Source: Endangered species

But while some people stick to tradition, the younger generation is turning to more mainstream medicine. Mary Peng, founder of the International Center for Veterinary Services, said:

Now we’re starting to realize with evidence-based medicine that these products—bear bile, tiger bone, ivory shavings, pangolin scales—have no true medicinal value. There are already other products that can provide the same benefits. A lot of these myths are rooted in deep traditional cultures, and it’s going to take generational change for these beliefs to be overcome.

A new generation of activists

This change in mentality is reflected in the significant development of animal protection and rescue groups. In 1992, only one Chinese organization joined the annual conference organized by the Humane Society and Animals Asia. Today, 200 associations are fighting for animal welfare, alongside 100 shelters.

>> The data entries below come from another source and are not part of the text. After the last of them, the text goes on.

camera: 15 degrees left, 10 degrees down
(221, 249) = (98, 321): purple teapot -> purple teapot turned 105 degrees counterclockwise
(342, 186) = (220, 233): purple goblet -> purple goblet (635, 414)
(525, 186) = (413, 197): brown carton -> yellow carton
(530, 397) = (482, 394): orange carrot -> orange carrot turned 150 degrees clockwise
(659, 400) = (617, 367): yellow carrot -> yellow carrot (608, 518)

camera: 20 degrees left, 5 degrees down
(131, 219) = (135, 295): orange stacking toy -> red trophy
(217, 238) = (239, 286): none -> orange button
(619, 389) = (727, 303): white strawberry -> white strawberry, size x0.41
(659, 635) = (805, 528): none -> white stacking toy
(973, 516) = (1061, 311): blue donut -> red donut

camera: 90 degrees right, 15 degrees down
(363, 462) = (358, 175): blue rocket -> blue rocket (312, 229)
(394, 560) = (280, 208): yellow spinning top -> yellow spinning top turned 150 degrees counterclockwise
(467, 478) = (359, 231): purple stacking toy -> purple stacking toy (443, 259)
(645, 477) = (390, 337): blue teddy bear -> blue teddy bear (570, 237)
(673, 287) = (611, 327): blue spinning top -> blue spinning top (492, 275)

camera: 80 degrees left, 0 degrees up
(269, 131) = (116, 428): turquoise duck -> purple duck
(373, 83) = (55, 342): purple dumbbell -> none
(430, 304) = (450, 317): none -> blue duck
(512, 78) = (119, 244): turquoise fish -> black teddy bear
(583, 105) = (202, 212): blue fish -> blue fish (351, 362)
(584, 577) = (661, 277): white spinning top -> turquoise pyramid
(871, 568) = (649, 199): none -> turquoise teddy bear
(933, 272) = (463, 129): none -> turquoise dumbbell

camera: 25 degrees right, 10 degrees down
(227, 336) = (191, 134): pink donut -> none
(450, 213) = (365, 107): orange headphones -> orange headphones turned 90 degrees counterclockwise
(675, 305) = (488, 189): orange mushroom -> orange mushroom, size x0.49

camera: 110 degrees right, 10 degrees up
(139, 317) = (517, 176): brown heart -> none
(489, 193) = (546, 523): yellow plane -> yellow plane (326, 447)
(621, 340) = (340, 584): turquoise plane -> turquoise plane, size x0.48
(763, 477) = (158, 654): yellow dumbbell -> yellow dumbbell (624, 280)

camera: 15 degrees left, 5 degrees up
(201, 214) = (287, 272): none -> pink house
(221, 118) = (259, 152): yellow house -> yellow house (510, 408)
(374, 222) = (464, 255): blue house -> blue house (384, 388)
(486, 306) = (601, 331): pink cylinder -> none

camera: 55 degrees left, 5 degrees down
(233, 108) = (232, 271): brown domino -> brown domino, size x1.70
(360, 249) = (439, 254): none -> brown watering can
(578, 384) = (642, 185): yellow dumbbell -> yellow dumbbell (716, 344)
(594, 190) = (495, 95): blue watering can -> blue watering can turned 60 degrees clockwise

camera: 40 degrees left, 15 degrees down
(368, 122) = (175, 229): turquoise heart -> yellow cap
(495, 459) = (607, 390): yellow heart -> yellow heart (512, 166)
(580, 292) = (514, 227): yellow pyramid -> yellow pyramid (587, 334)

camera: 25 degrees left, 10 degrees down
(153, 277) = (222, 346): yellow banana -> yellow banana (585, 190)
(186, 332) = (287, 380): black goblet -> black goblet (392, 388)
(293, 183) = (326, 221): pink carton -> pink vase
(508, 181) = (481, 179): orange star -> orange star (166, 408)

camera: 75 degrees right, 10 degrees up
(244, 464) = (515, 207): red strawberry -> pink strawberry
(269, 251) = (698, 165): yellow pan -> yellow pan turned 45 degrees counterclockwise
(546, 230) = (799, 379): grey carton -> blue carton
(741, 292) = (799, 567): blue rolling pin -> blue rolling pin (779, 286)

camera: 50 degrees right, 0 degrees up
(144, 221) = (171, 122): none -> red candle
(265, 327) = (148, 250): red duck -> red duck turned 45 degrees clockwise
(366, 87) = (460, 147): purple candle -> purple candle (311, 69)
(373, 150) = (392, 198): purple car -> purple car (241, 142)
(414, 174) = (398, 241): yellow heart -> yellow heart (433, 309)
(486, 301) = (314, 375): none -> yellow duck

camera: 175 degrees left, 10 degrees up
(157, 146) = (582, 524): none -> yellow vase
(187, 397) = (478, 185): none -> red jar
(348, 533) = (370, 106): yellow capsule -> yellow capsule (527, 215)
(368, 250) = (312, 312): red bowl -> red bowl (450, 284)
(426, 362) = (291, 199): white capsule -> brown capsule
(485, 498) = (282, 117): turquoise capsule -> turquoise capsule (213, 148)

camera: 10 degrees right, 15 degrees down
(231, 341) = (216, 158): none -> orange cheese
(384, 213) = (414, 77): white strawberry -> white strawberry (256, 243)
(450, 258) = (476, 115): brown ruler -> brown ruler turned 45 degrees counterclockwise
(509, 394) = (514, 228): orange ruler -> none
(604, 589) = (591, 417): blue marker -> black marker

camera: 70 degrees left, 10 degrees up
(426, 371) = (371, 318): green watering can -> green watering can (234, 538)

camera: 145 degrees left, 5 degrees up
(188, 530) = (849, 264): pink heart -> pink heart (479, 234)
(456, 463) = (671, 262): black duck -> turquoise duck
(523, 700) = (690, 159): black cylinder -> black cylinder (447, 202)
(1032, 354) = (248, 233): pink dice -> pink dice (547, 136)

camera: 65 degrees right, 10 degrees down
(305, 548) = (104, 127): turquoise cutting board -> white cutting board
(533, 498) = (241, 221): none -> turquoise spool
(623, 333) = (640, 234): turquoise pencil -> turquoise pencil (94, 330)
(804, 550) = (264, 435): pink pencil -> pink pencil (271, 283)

Concern for the well-being of the new-found pet population is also reflected in the increase in veterinary clinics springing up around the country. According to Peng, Beijing now has 400 clinics and hospitals – a vast improvement on the 1 she found in 2002.

Source: Peter J. Li

People are also turning to activism to force through change where needed. In recent years, groups have started to block trucks carrying hundreds of dogs to slaughterhouses, demanding to see papers and rehoming the animals themselves if their rescues are successful. In 2014, 2400 dogs were rescued in just one day.

School is also proving to be an important factor. Today, animal welfare and wildlife protection is taught in schools to Chinese children, who have a considerable influence on their parents due to the (recently lifted) 1-child policy.

Through them, attitudes and culture will change and people will be more aware of what and what isn’t animal abuse.

Two steps forward, one step back

Despite the obvious progress in China’s animal welfare, there are still many problems that remain. Wild animals kept in captivity and the the opening of more zoos and marine parks have started to be a cause for concern as they take animals from the wild, tearing them from their natural habitat into unsuitable enclosures.

A particularly well known case is Pizza, a polar bear locked up in a shopping center whose obvious mental distress and poor living conditions caused a wave of online controversy in 2016.

However, this is not only a problem that China has, as zoos and private ‘collectors’ all over the world frequently ignore regulations and claim that a cage and illegal breeding are more helpful than conservation programs and wild habitat protection.

Although it has a way to go, the future is looking a little brighter for China’s animals.